Alexander Gustafsson vs. Jared Hamman R1 0:41. Both came out aggressively, firing big punches. Gustafsson connected with the first big blow, a right straight Hamman never saw that opened it up for him to finish the fight on the ground.

Mike Swick vs. Dan Hardy 3R. Hardy was the better fighter tonight, though I thought he could have won easier than he ultimately did. He kept hurting Swick in standup, but instead of simply maintaining that distance, which would likely have led to a KO, he’d instead grab Swick and go for the takedown. Swick had the takedown defense to not only thwart this tactic, but he’d always stall the fight in the clinch game until he was recovered. Hardy did do some good damage in ground and pound late in the fight, but for the most part his strategy simply allowed Swick to weather some good punch combos. Hardy won a unanimous decision. Average match.

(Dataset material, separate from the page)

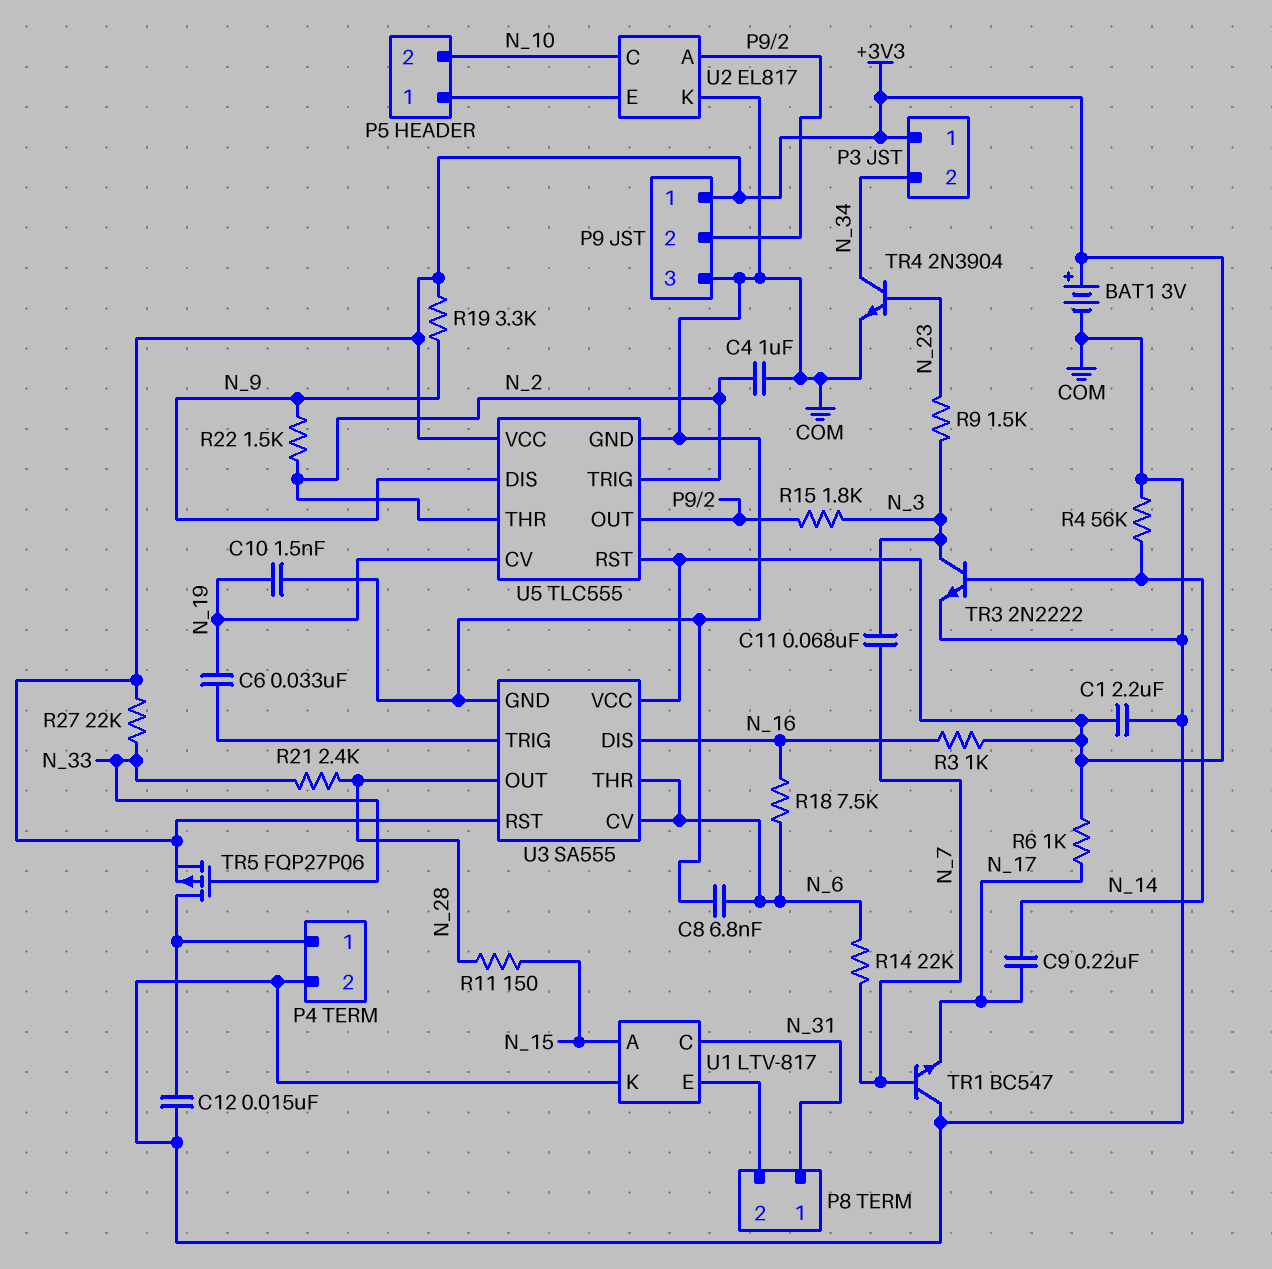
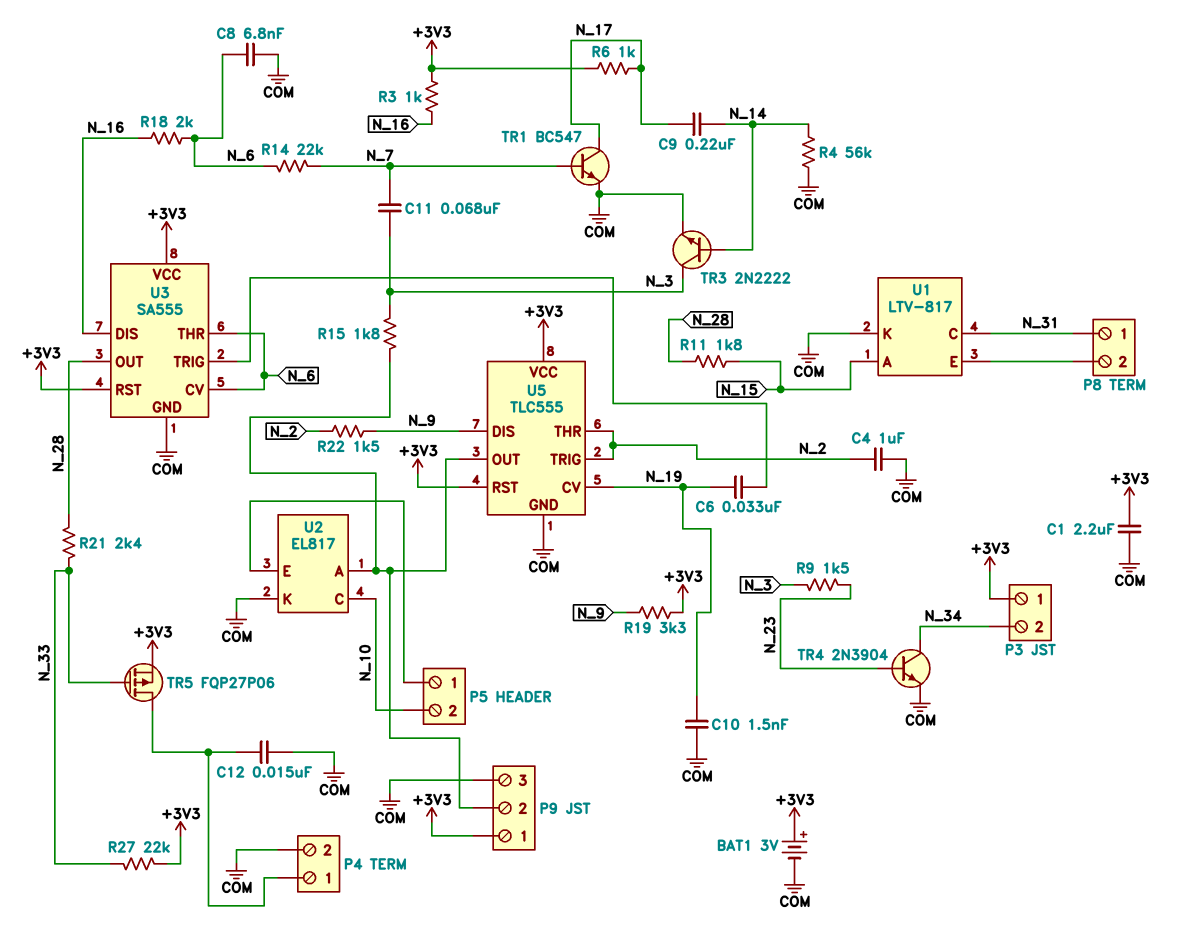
R11: 150 (N_15, N_28) -> 1.8k (N_15, N_28)
R18: 7.5k (N_6, N_16) -> 2k (N_6, N_16)
TR1: NPN BC547 (B N_7, C COM, E N_17) -> NPN BC547 (B N_7, C N_17, E COM)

Randy Couture vs. Brandon Vera 3R. They are trying to do their best to continue to make money off Couture, but he’s no longer a top level fighter, and he never was a particularly entertaining one. This was one hell of a boring fight that either showed the judges have no clue how to score a fight, or will always give it to the big marketable star if in any way possible. I found the Couture/Vera decision to be much worse than the Machida/Shogun from UFC 104 10/24/09 that everyone hated so passionately. Sure, Machida lost that fight if you are scoring the good PRIDE way, but via the goofy UFC rounds system, it was more or less even (I thought Machida won 2 & 3, Shogun won 4 & 5, and 1 was basically a toss up, but with both or neither landing almost every time they threw, you could debate the majority of the rounds). Machida didn’t seem to have a game plan, while Shogun executed his to perfection, slowly reducing Lyoto’s effectiveness, which is the main reason Shogun appeared to win.

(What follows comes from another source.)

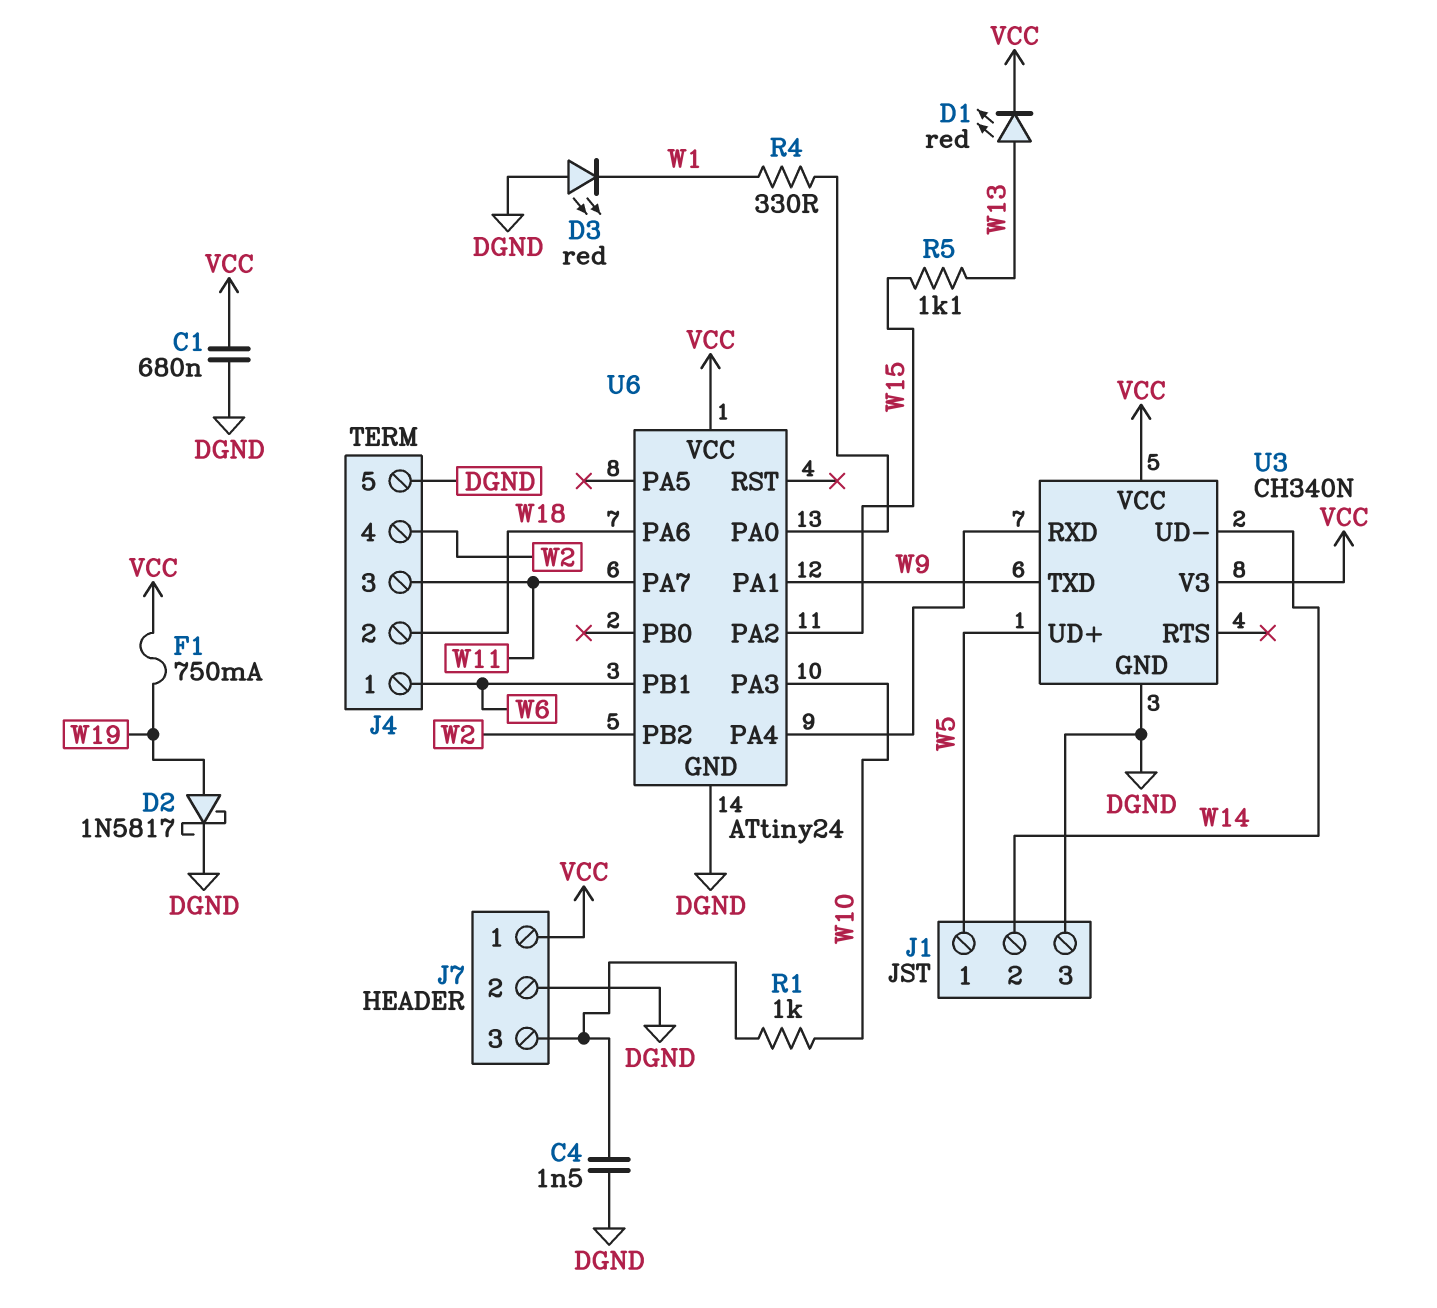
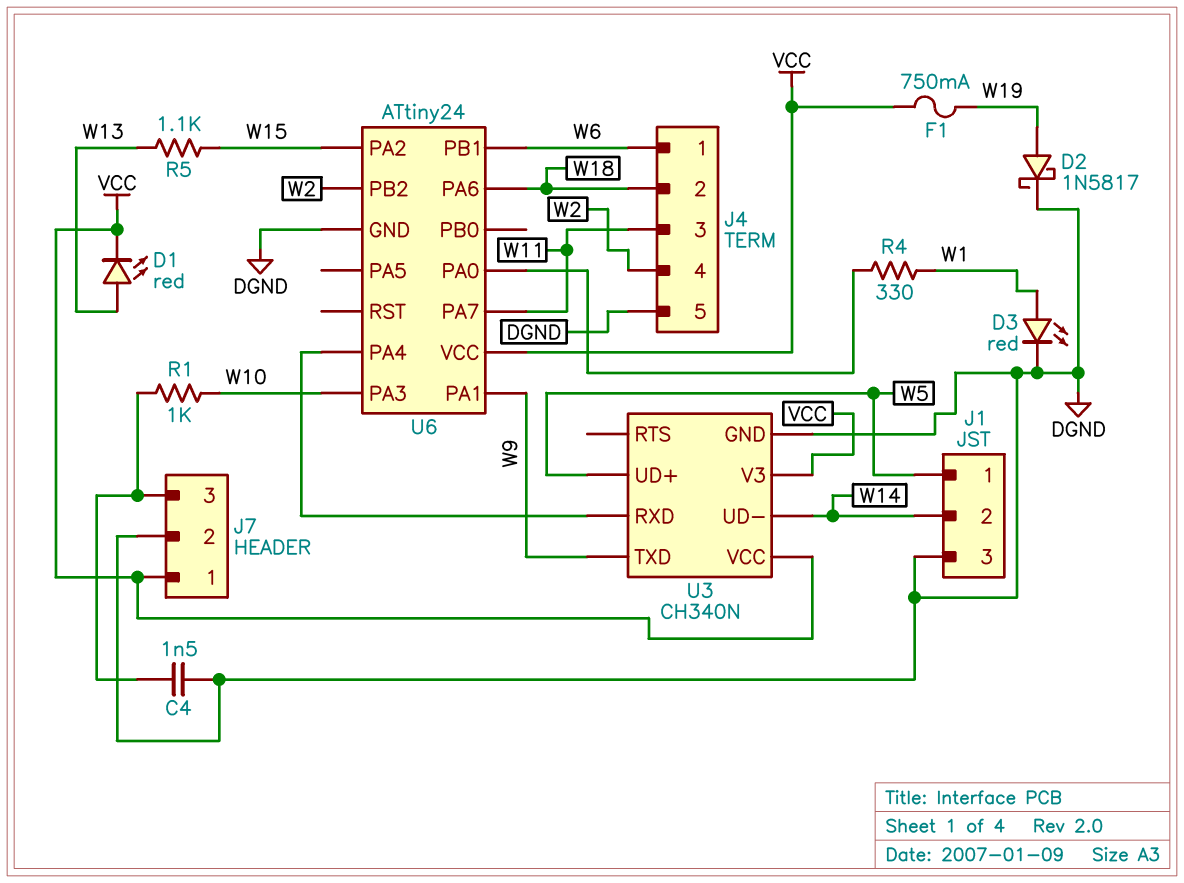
C1: 680nF (DGND, VCC) -> none
D3: LED red (A DGND, K W1) -> LED red (A W1, K DGND)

Couture had a game plan, but it didn’t wind up including any actual offense, and was less effective in the 2nd and 3rd round as Vera was able to keep his distance enough to score. Couture attempted to take Vera down, but since Vera’s takedown defense was way too good, Couture's entire offense consisted of pinning Vera against the cage. Considering this not only didn’t result in any damage, but also wasn’t even what he was really trying to do, I can’t give Randy many props for this fight. Randy was the stronger man, yes, but I’d instead say that in spite of that fact, Vera largely stiffled Couture even though it was Couture that was muscling him to an extent less than he truly hoped to. Couture did the best he could do, but all it amounted to was riding time in standup, if that makes any sense, and UFC is supposed to be about using techniques that will defeat your opponent, not about hugging them until everyone falls asleep.

I may be bias, though I was rooting for Couture, who has long been one of my favorites due to being an actual classy fighters amidst a bunch of loudmouthed punks. The fans were rooting for Couture too, but even they were booing repeatedly because he was simply stalling the fight. Granted, one can’t put too much stock in fan reactions, but it’s hard to argue with the fact that the ref thought Couture’s “offense” was so effective he broke them up countless times.

Admittedly Couture controlled 3/4 of the fight, but I have to ask, to what end? And, in any case, you have to rank damage above control, and Vera won that category by quite a wide margin. Vera only had Couture in some trouble once, landing a good middle kick halfway through the second then buckling Randy with a knee which led to Couture dropping to the ground and holding on to recover, but Vera was certainly hurting Couture with kicks anytime he had distance. Even the kicks Randy blocked did more damage than pretty much any of Couture's little strikes. Vera didn’t really get on a roll offensively, and could be faulted for not being able to get separation once Couture held him, but he generally made the most of his time on offense, making it an old school kickboxer vs. wrestler match. I concede round 1 where Couture just leaned against Vera on the cage the entire time, but Vera should have won round 2 & 3 on damage. Couture won a unanimous 29-28 decision. Poor match.